His small eyes narrowed. I had overplayed my hand.

‘No, Mrs Shackleton, I will not.’

Synopsis:

Dead One Minute: Young Harriet and her brother, Austin, have always been scared of the quarry where their stonemason father works. So when they find him dead on the cold ground, they scarper quick smart and look for some help.

Alive the Next?: When help arrives, however, the quarry is deserted, and there is no sign of the body. Were the children mistaken? Is their father not dead? Did he simply get up and run away?

A Sinister Disappearing Act: It seems like another unusual case requiring the expertise of Kate Shackleton. But for Kate this is one case where surprising family ties makes it her most dangerous – and delicate – yet….

What do you think? Would you read it?

WWW Wednesday: 26 October 2022

WWW Wednesday is run by Taking on a World of Words.

The Three Ws are:

What are you currently reading?
What did you recently finish reading?
What do you think you’ll read next?

Currently I’m reading two books:

The Island by Victoria Hislop. I’d started reading this in the summer but put it on one side for a while. I’ve now picked it up again and am well into the story of the Petrakis’ family. All Alexis Fielding knows about her mother’s family is that Sophia grew up in a small Cretan village before moving to London. Eager to find out more she visits Plaka, a seaside village on Elounda Bay in eastern Crete which sits opposite Spinalonga Island, a former leper colony. There she finds Fotini, and at last hears the story that Sofia has buried all her life: the tale of her great-grandmother Eleni and her daughters and a family rent by tragedy, war and passion. It combines historical and romantic fiction.
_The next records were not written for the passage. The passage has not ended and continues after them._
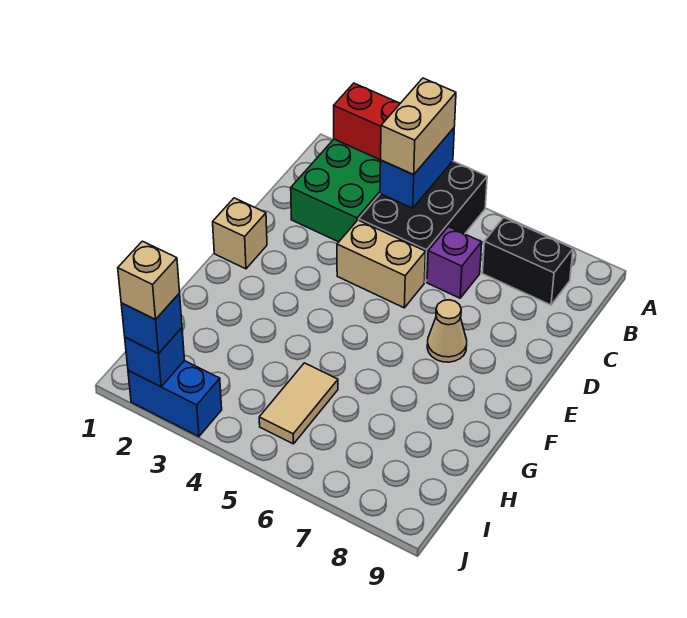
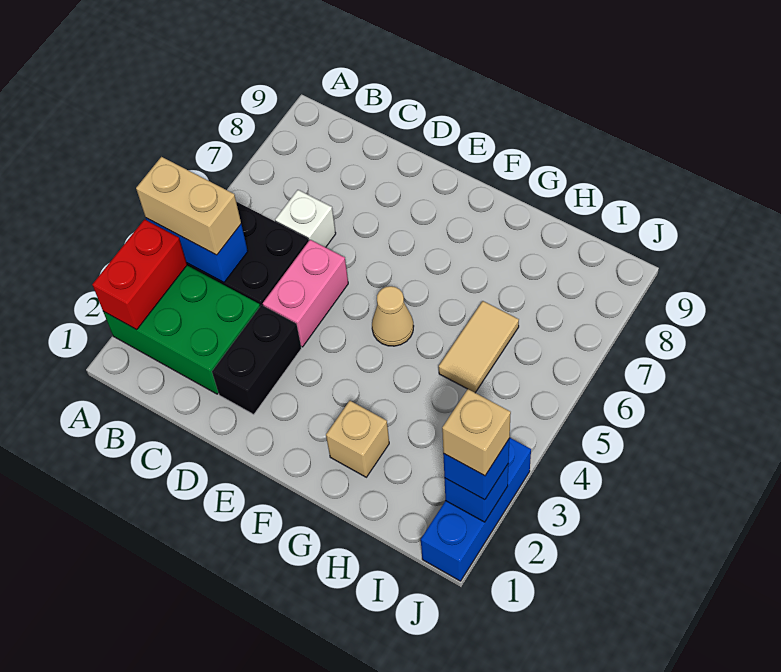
black brick B7:B8 level 1 -> black brick D2:D3 level 1
purple brick C6 level 1 -> white brick C6 level 1
tan brick D4:D5 level 1 -> pink brick D4:D5 level 1
tan brick E1 level 1 -> tan brick G2 level 1
tan cone E7 level 1 -> tan cone F5 level 1
tan tile H5:I5 level 1 -> tan tile H5:H6 level 1
blue brick J2:J3 level 1 -> blue brick J1:J3 level 1

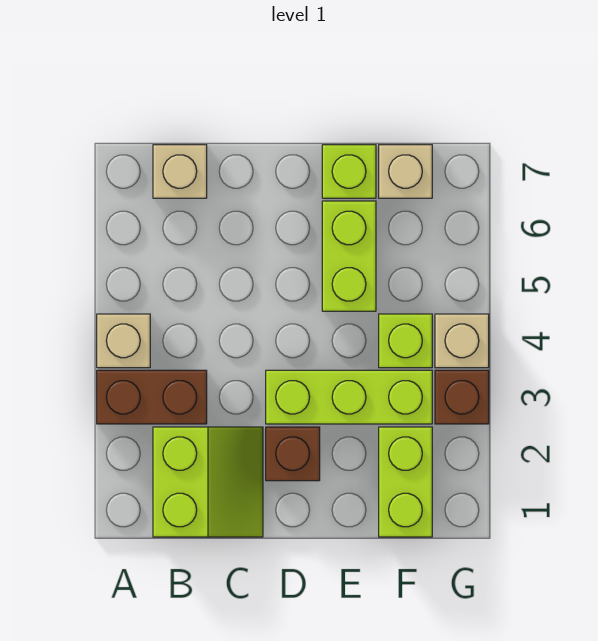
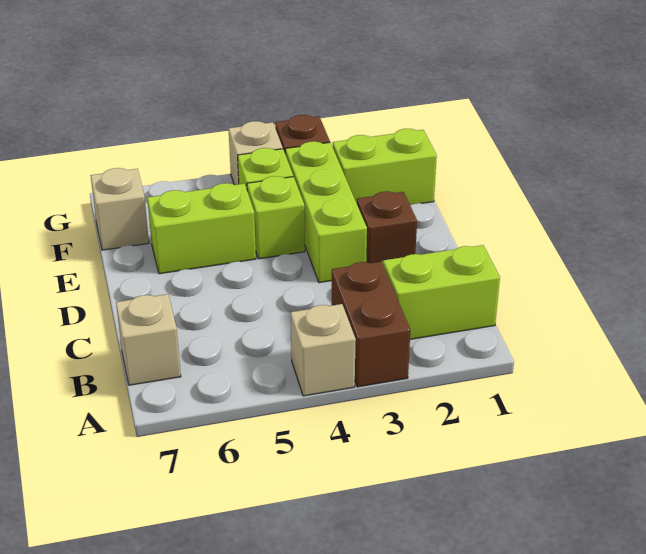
lime brick E7 level 1 -> lime brick E4 level 1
I’m also reading The Night of the Mi’raj by Zoe Ferraris, crime fiction set in Saudi Arabia. Nouf ash-Shrawi, the sixteen-year-old daughter of a wealthy Saudi dynasty, has disappeared from her home in Jeddah just days before her arranged marriage, and when her battered body is found in the desert, it looks like she was murdered. But, for me, what is most fascinating in this book is the description of life in Saudi Arabia.

The last book I read is Another Part of the Wood by Beryl Bainbridge, my book for the Classics Club Spin. I’ll post my review in the next few days – on or before 31 October. It’s set at a holiday camp in a forest in Flintshire, Wales, where Joseph takes his mistress and son, together with a few friends, to stay in a cabin for the weekend – with absolutely disastrous results. It has a claustrophobic atmosphere as the tension between the characters builds to a climax.

Next I’ll be reading The Darkness Manifesto: How light pollution threatens the ancient rhythms of life by Johan Eklöf, one of my NetGalley books, which will be published on 3rd November 2022. He ‘encourages us to appreciate natural darkness and its unique benefits. He also writes passionately about the domino effect of damage we inflict by keeping the lights on: insects failing to reproduce; birds blinded and bewildered; bats starving as they wait in vain for insects that only come out in the dark. And humans can find that our hormones, weight and mental well-being are all impacted.’ (extract from the synopsis)

Johan Eklöf, PhD, is a Swedish bat scientist and writer, most known for his work on microbat vision and more recently, light pollution. He lives in the west of Sweden, where he works as a conservationist and copywriter. The Darkness Manifesto is his first book to be translated into English.

Although this is a weekly meme l’m taking part once a month at the moment.